The confidence intervals are constructed from the variance estimate that ANOVA makes from the regression error space.
The routine calculates averages over the factors that are not listed.
groups_x = mqr.anova.groups(result, value='Z', factor='X')
groups_y = mqr.anova.groups(result, value='Z', factor='Y')
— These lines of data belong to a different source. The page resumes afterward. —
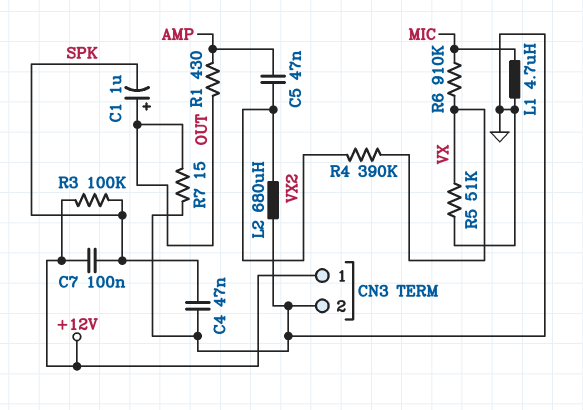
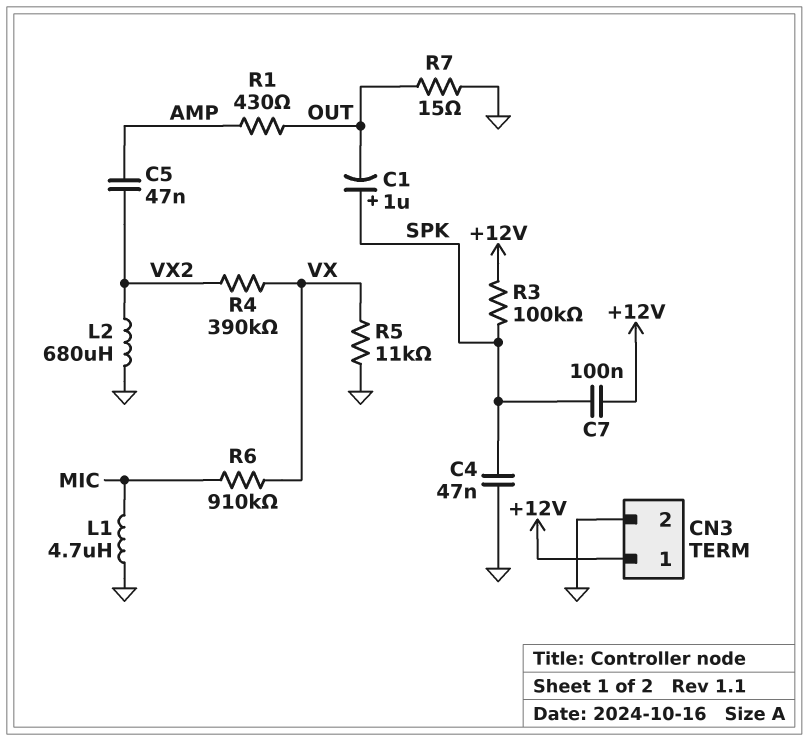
C1: 1uF (plus OUT, minus SPK) -> 1uF (plus SPK, minus OUT)
R5: 51k (GND, VX) -> 11k (GND, VX)

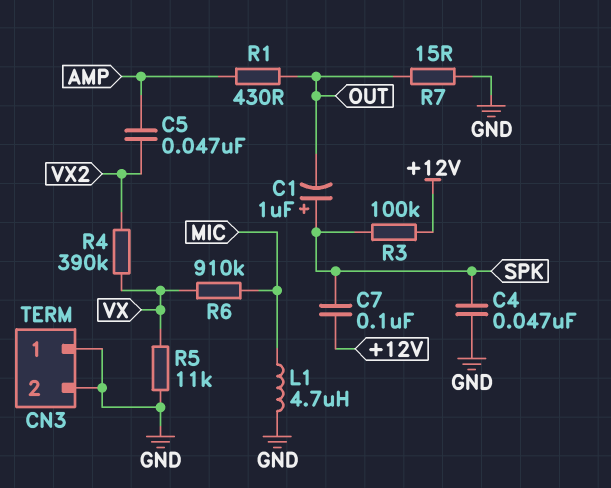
CN3 pin 1: +12V -> GND
L2: 680uH (GND, VX2) -> none

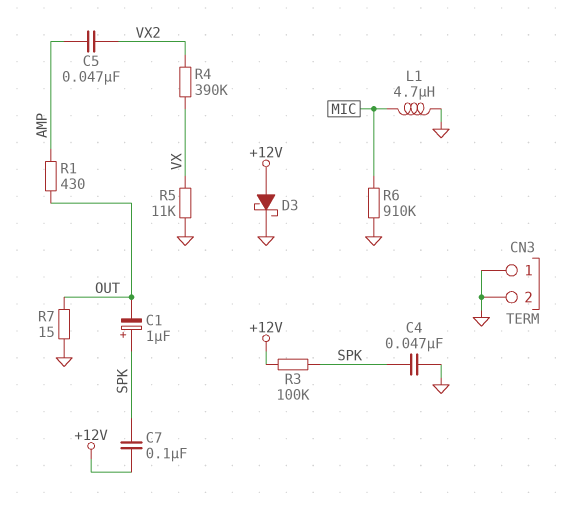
D3: none -> schottky (A +12V, K GND)
R6: 910k (MIC, VX) -> 910k (GND, MIC)

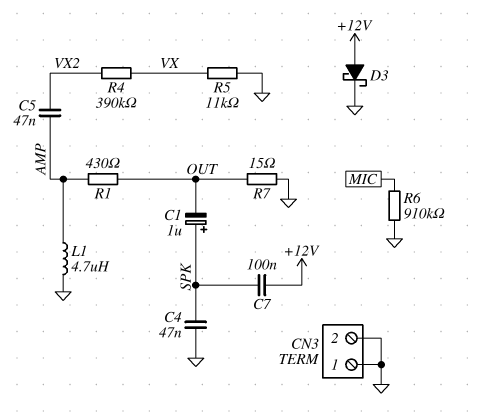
L1: 4.7uH (GND, MIC) -> 4.7uH (AMP, GND)
R3: 100k (+12V, SPK) -> none

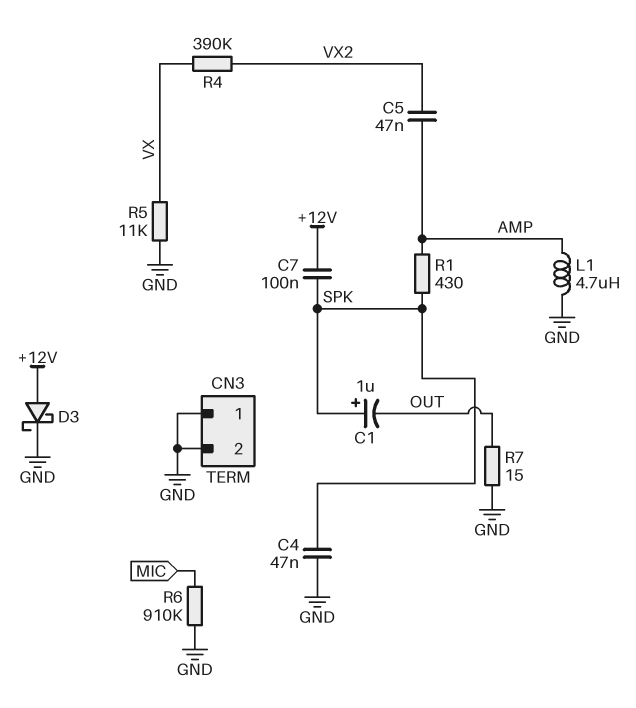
R1: 430 (AMP, OUT) -> 430 (AMP, SPK)

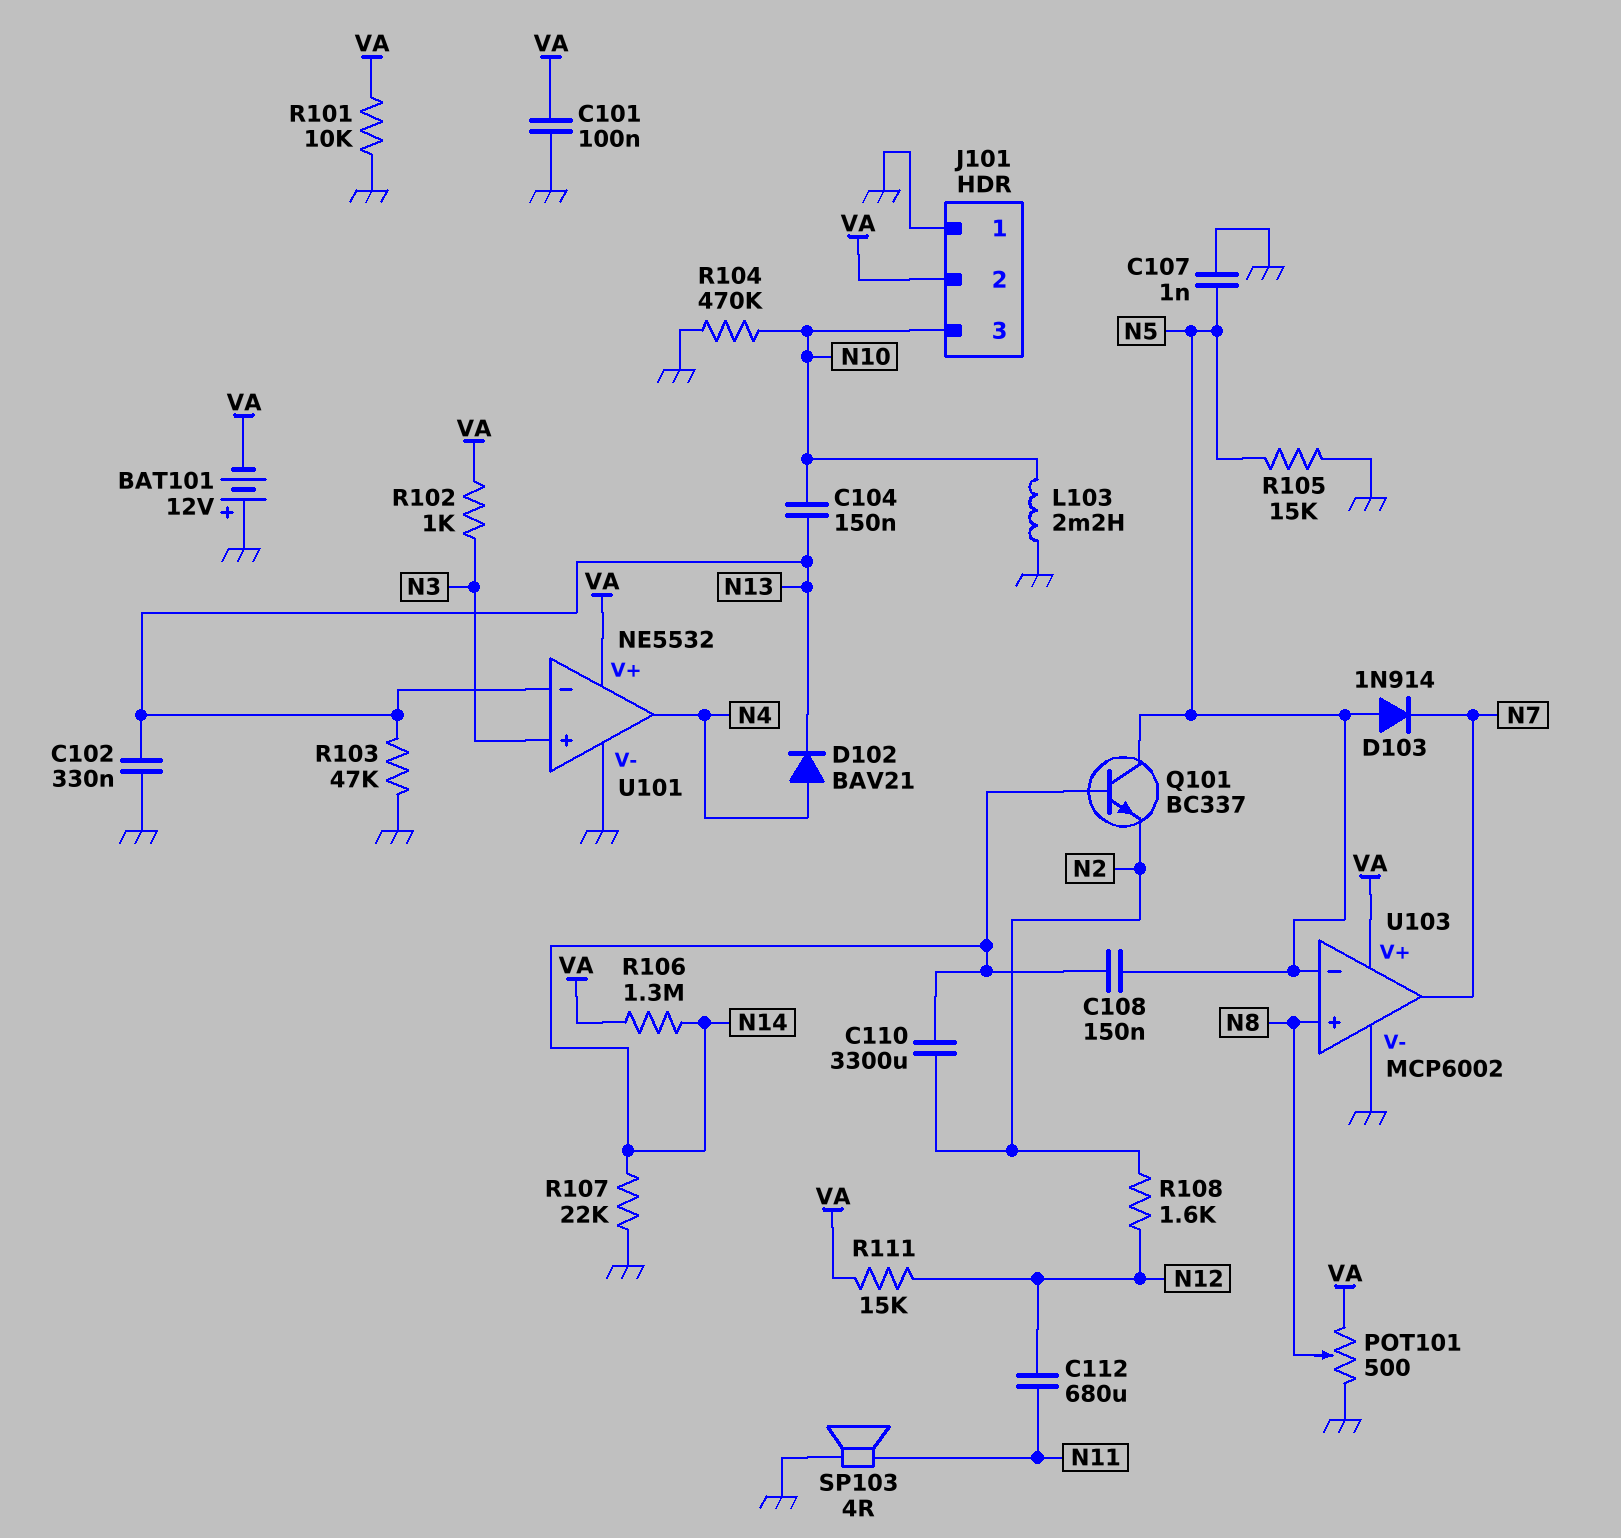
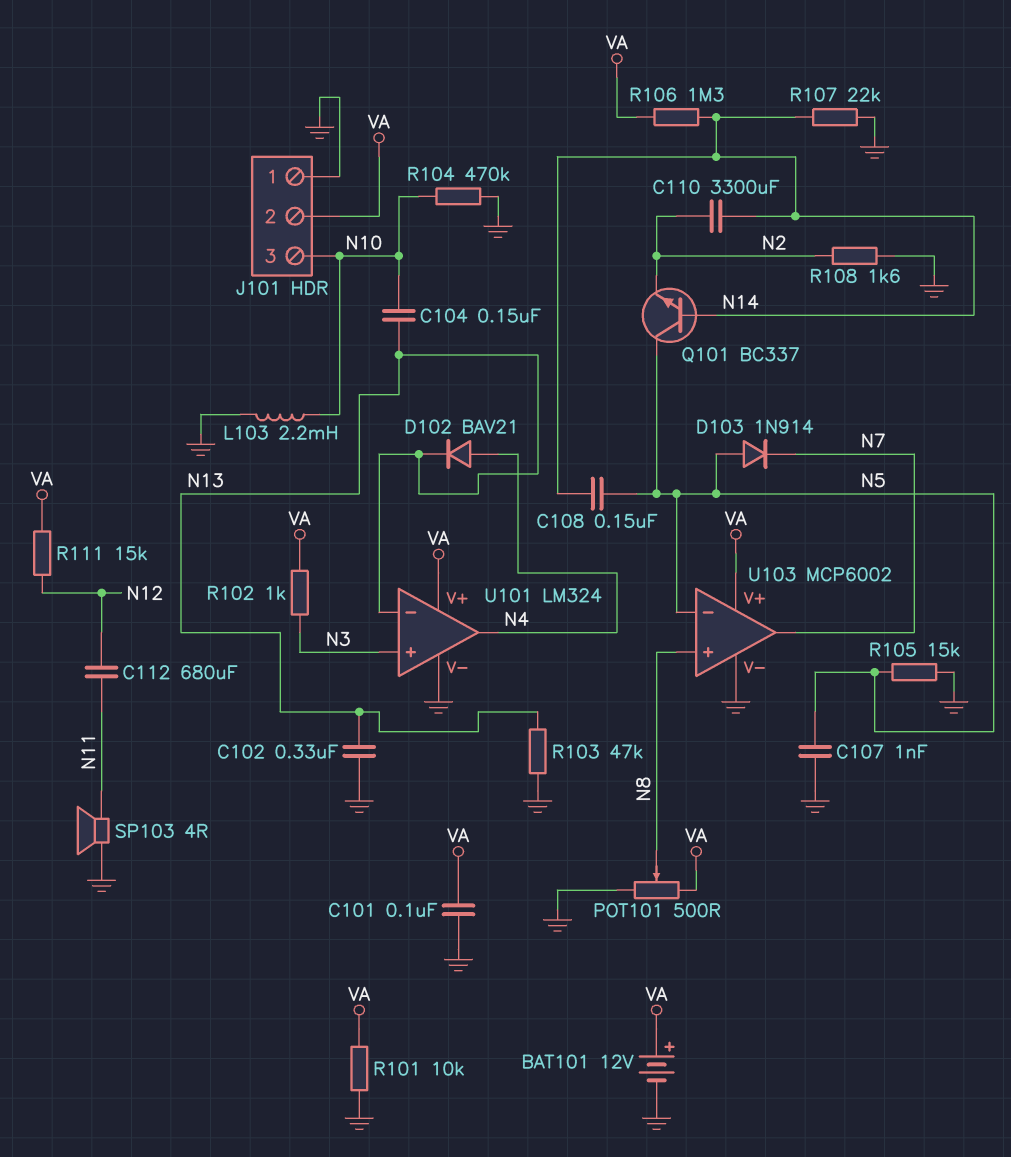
BAT101: 12V (plus GND, minus VA) -> 12V (plus VA, minus GND)
R108: 1.6k (N2, N12) -> 1.6k (GND, N2)
U101: NE5532 -> LM324

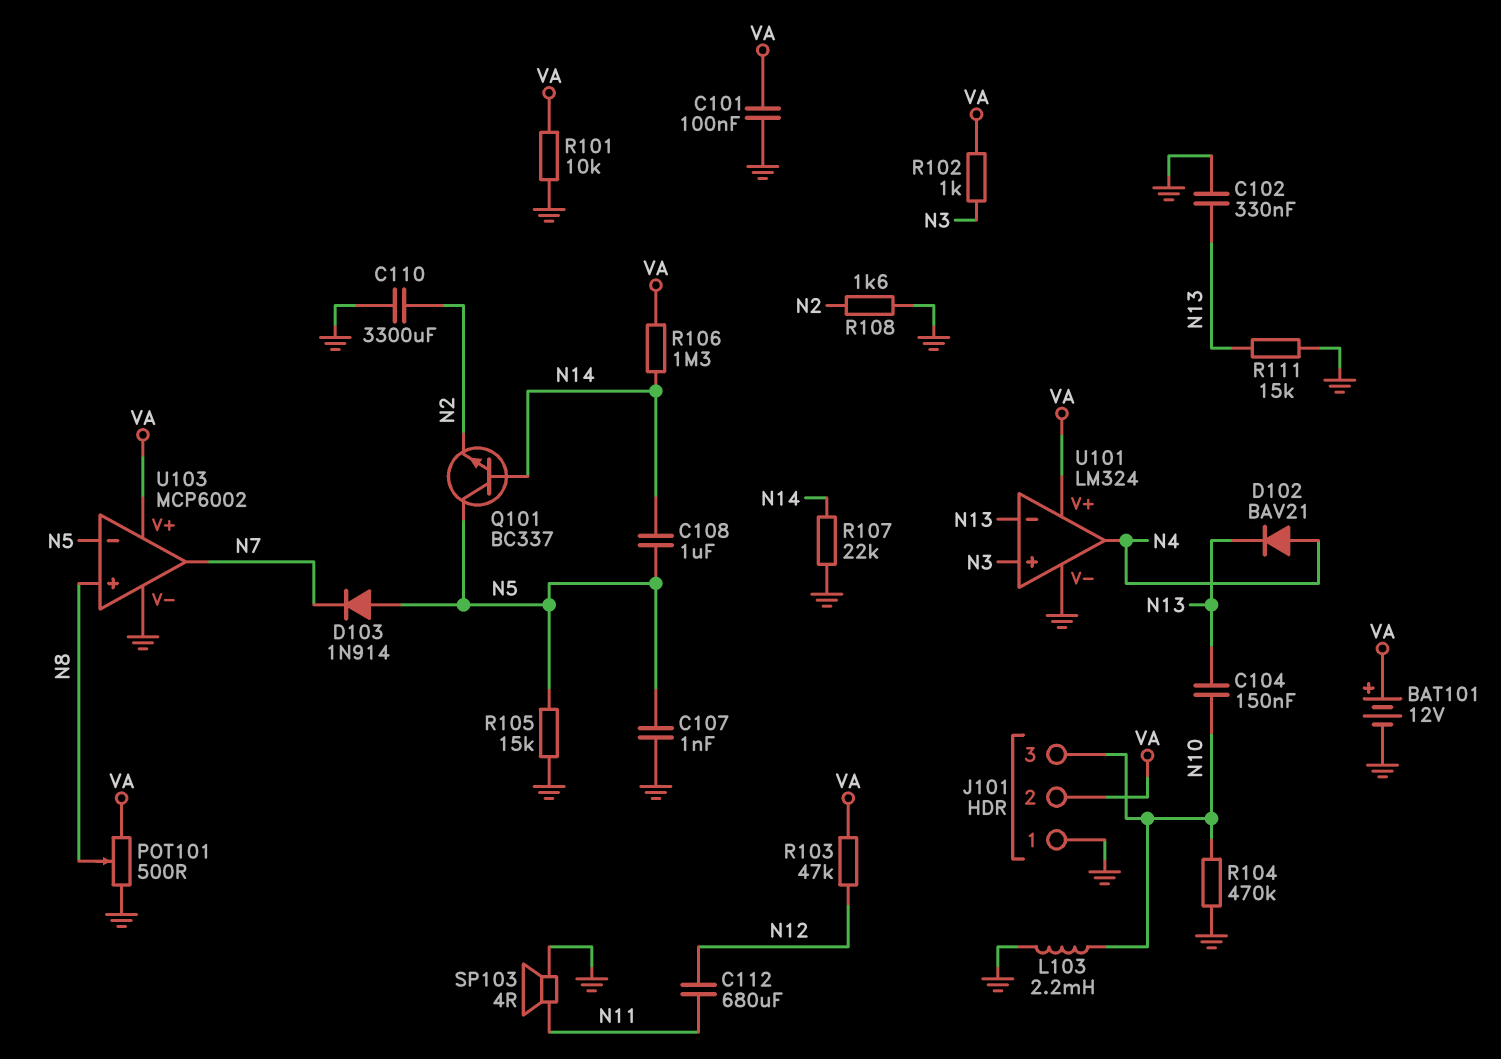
C108: 150nF (N5, N14) -> 1uF (N5, N14)
C110: 3300uF (N2, N14) -> 3300uF (GND, N2)
R103: 47k (GND, N13) -> 47k (N12, VA)
R111: 15k (N12, VA) -> 15k (GND, N13)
with Figure(5, 2, 1, 2) as (fig, axs):
mqr.plot.tools.sharey(fig, axs)
mqr.plot.anova.model_means(result, response='Z', factors=['X', 'Y'], axs=axs)
plot = grab_figure(fig)
vstack(
hstack(groups_x, mqr.nbtools.Line.VERTICAL, groups_y),
plot
)
count | mean | lower | upper | |
---|---|---|---|---|
X | ||||
1 | 10 | 2.431 | 2.155 | 2.706 |
3 | 10 | 2.139 | 1.863 | 2.414 |
count | mean | lower | upper | |
---|---|---|---|---|
Y | ||||
0 | 10 | 2.277 | 2.001 | 2.552 |
2 | 10 | 2.293 | 2.017 | 2.568 |
ANOVA/regression tables#
MQR collects statistics about the fitted model into three tables.
The
mqr.anova.adequacy
table shows statistics on how well the model fits the data. R-squared and adjusted r-squared values are in this table.The
mqr.anova.summary
table shows statistics related to the model components (contrasts). F-statistics and p-values for the group means and interactions are in this table.The
mqr.anova.coeffs
table shows the coefficients of the terms in the model. t-statistics and p-values for the coefficients, and the variance inflation factor are all shown in this table.
vstack(
'### Adequacy',
mqr.anova.adequacy(result),
mqr.nbtools.Line.HORIZONTAL,
'### Summary',
mqr.anova.summary(result),
mqr.nbtools.Line.HORIZONTAL,
'### Coefficients',
mqr.anova.coeffs(result)
)
Adequacy
S | R-sq | R-sq (adj) | F | PR(>F) | AIC | BIC | N | |
---|---|---|---|---|---|---|---|---|
0.4109 | 0.8446 | 0.8155 | 28.99 | 0.000 | 24.72 | 28.7 | 20 |
Summary
df | sum_sq | mean_sq | F | PR(>F) | |
---|---|---|---|---|---|
X | 1 | 0.4263 | 0.4263 | 2.52 | 0.132 |
Y | 1 | 0.001277 | 0.001277 | 0.01 | 0.932 |
X:Y | 1 | 14.26 | 14.26 | 84.43 | 0.000 |
Residual | 16 | 2.702 | 0.1689 | nan | nan |
Total | 19 | 17.39 | 0.9151 | nan | nan |
Coefficients
Coeff | lower | upper | t | PR(>|t|) | VIF | |
---|---|---|---|---|---|---|
Intercept | 0.88 | 0.264 | 1.496 | 3.03 | 0.008 | 10 |
X | 0.6983 | 0.4229 | 0.9738 | 5.37 | 0.000 | 2 |
Y | 1.697 | 1.261 | 2.132 | 8.26 | 0.000 | 5 |
X:Y | -0.8443 | -1.039 | -0.6495 | -9.19 | 0.000 | 6 |
The summary
table shows the interaction is significant, as expected.
The main effects should be analysed separately now to determine
how much effect was due to the interaction.
The group means should also be reviewed.